- Pledges INR 2 crores for CT Scan machine for Civil Hospital in remote Ambah sub-division in Morena district, Madhya Pradesh
- Assists rural hospitals with medical beds, oxygen concentrators, test kits PPEs, masks & sanitizer
With the second wave of the Covid pandemic gripping rural India in an unprecedented crisis, the country’s leading agriculture company Syngenta India has stepped in to provide support to help farmers cope with healthcare challenges. The company is rolling out a series of CSR initiatives across the country towards strengthening healthcare infrastructure.

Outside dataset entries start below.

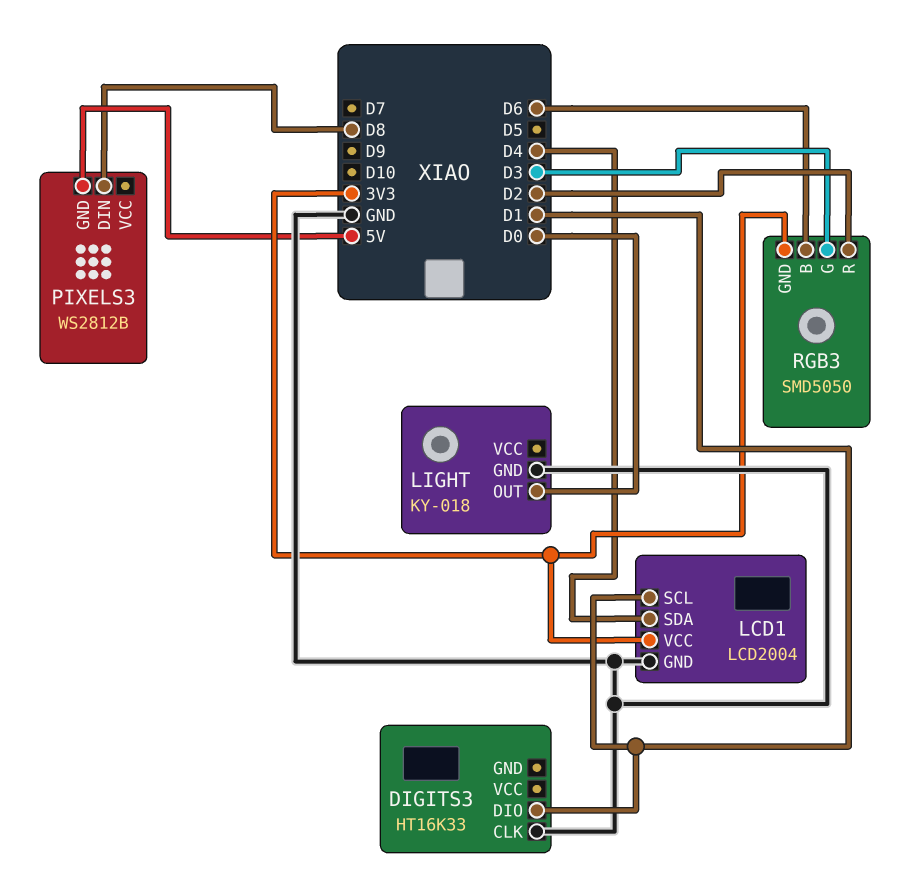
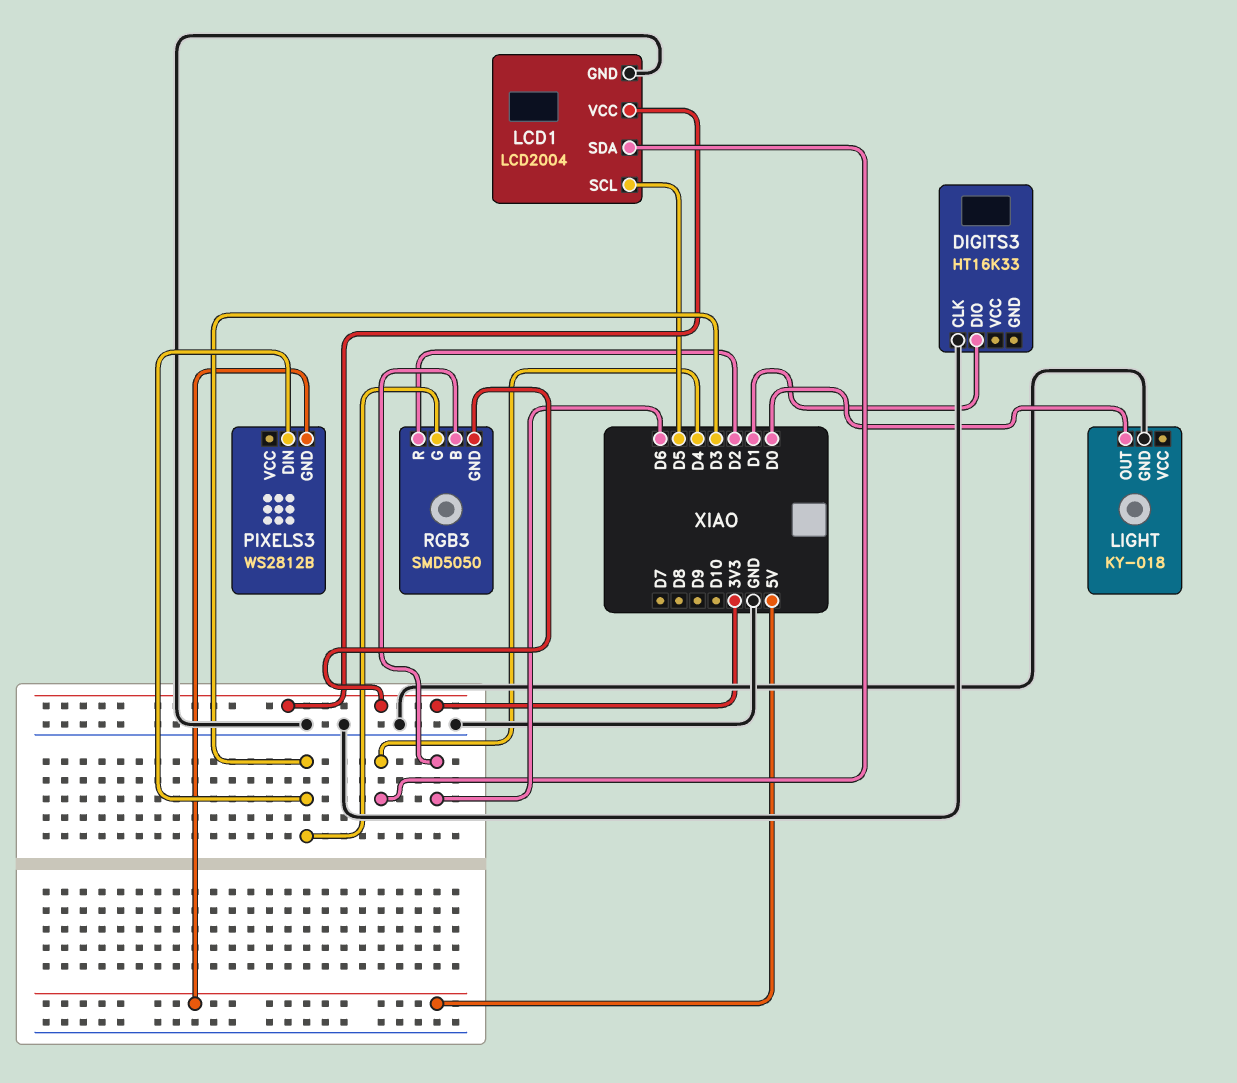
LCD1 pin SCL: D1 -> D5
PIXELS3 pin DIN: D8 -> D3

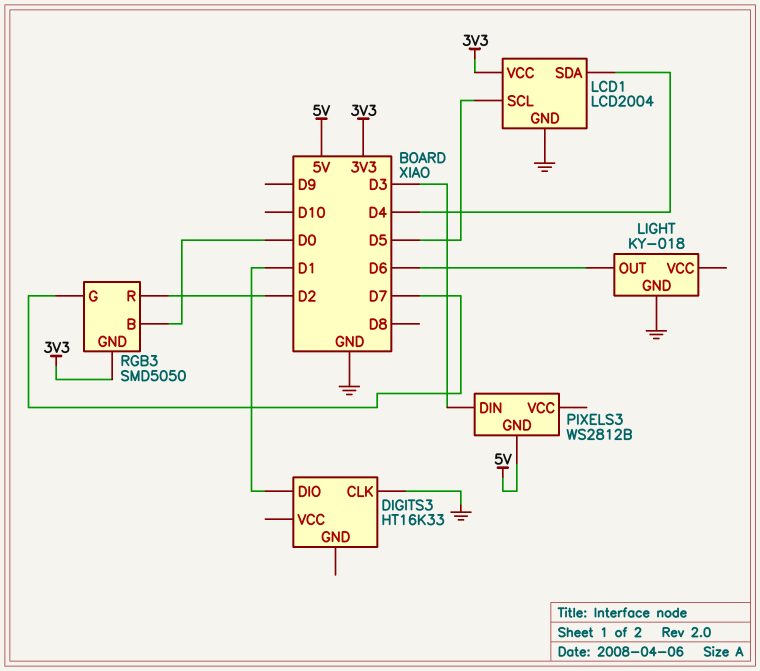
LIGHT pin OUT: D0 -> D6
RGB3 pin B: D6 -> D0
RGB3 pin G: D3 -> D7

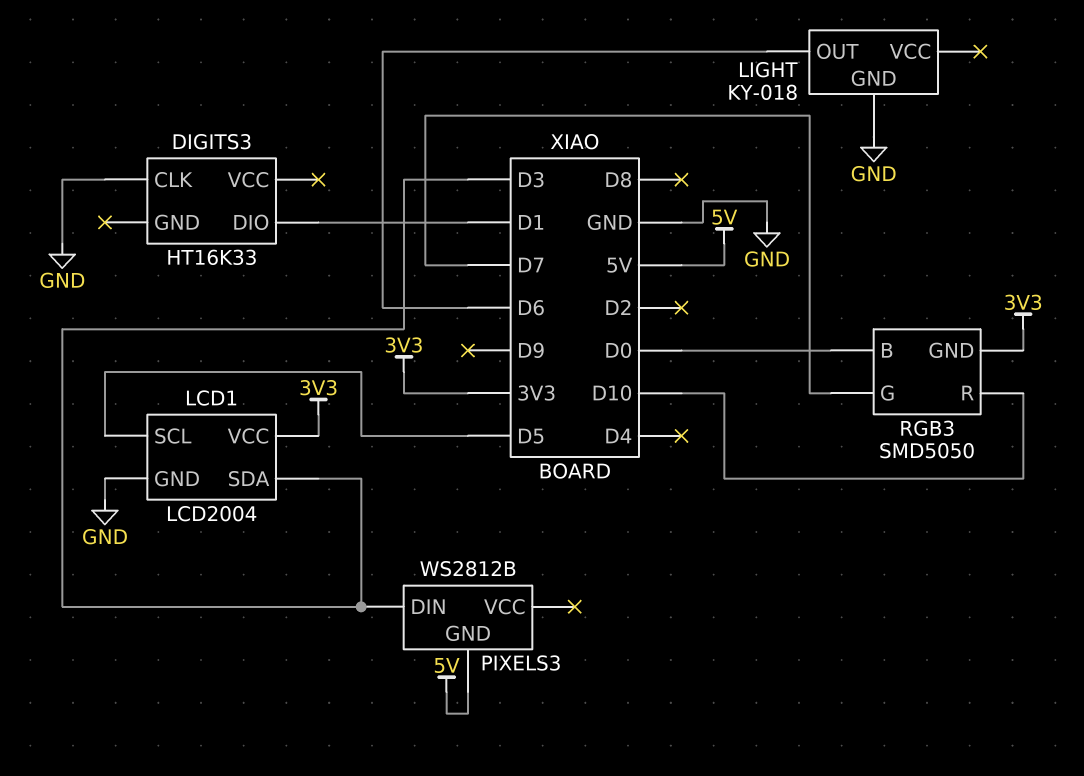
LCD1 pin SDA: D4 -> D3
RGB3 pin R: D2 -> D10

Rafael Del Rio, Managing Director, Syngenta India said, “We are in close contact with hospitals. Our approach is to offer support that is sustainable. So, besides providing basic protective equipment like masks, gloves, PPE kits and sanitizers, we are also donating medical equipment and devices including oxygen concentrators, beds and testing kits. While it is very difficult to procure oxygen cylinders, it is still possible to provide beds. So, we decided to invest in plenty of hospital beds to help ease the strain on some hospital resources.”
Rafael also highlighted how the company was ensuring that while helping farmers, the company was taking every possible measure to assist employees and their families as well. “In this challenging time, we want to offer as much practical help to our colleagues as possible. We have also established insurance for the non-full-time employees who work with us besides strengthening medical advice facilities.”
Access to credible information is critical during these turbulent times for farmers and rural communities. Syngenta is once again setting up a special Kisan Call Centre to assist farmers with credible information and Covid support including addressing mental health issues for them and their family members. The Call Centre shall provide information in nine Indian regional languages. “This Call Centre is expected to benefit farmers, their immediate families and farm workers from Andhra Pradesh, Bihar, Gujarat, Karnataka, Madhya Pradesh, Maharashtra, Odisha, Telangana, and Uttar Pradesh and was very helpful during the first phase of the pandemic last year,” informed Rafael.
Elaborating on another major initiative, Dr. K C Ravi, Chief Sustainability Officer, Syngenta India said, “Looking at the urgency of early detection and cure we are providing a CT scanning machine to the civil hospital in Ambah sub-division located in Morena district, Madhya Pradesh. Since the equipment is in short supply in the country with long lead time to procure, we are airlifting the machine from Japan for this 58-bed hospital, which sees about 800 outpatients every day from nearby villages. There is an acute need for this facility in one of the worst affected areas in the country as patients are traveling to faraway places including neighbouring states for scanning, increasing not only their exposure risks but also delaying treatment. This intervention is extremely significant in not only tiding over the current crisis but also in building an enduring asset for scaling up diagnostic services in this remote area”
With an acute shortage of medical beds in the country, the company is also assisting in organizing around 2000 of them in rural hospitals and community health centres across the country on an immediate basis.
Company officials continue to distribute large quantities of sanitizers, Personal Protection Equipment (PPE) and masks among the frontline workers. Rural and makeshift hospitals have also been given thousands of rapid test kits to expedite testing. Many other useful medical equipment is being arranged for Goa Medical College and for hospitals in Pune. Additionally, the company’s production sites in Gujarat are also providing Oxygen to nearby rural hospitals.
“Covid infections are reaching record levels, and the healthcare system is stretched to a breaking point. We are extending a financial aid of Rs 25 lakh to the Government of Andhra Pradesh for medical equipment and Covid management for rural communities, in addition to the materials’ support,” added Dr. Ravi.
Syngenta had launched a series of pan-India Covid support programs in response to the first wave of Covid-19 pandemic. The programs had benefited over 1.5 million farmers. One of the unique features of the first wave intervention was providing market linkages for farmers amid the lockdown, which helped farmers sell 2,442 metric tons of their agriculture produce and it earned them Rs 4.87 cr.
Syngenta along with NGO partner Akshaya Patra Foundation and other NGOs, supported over 3,00,000 farmers, farm workers and labourers with a large-scale food distribution campaign in over 100 APMC mandis across the country during the first phase of the pandemic.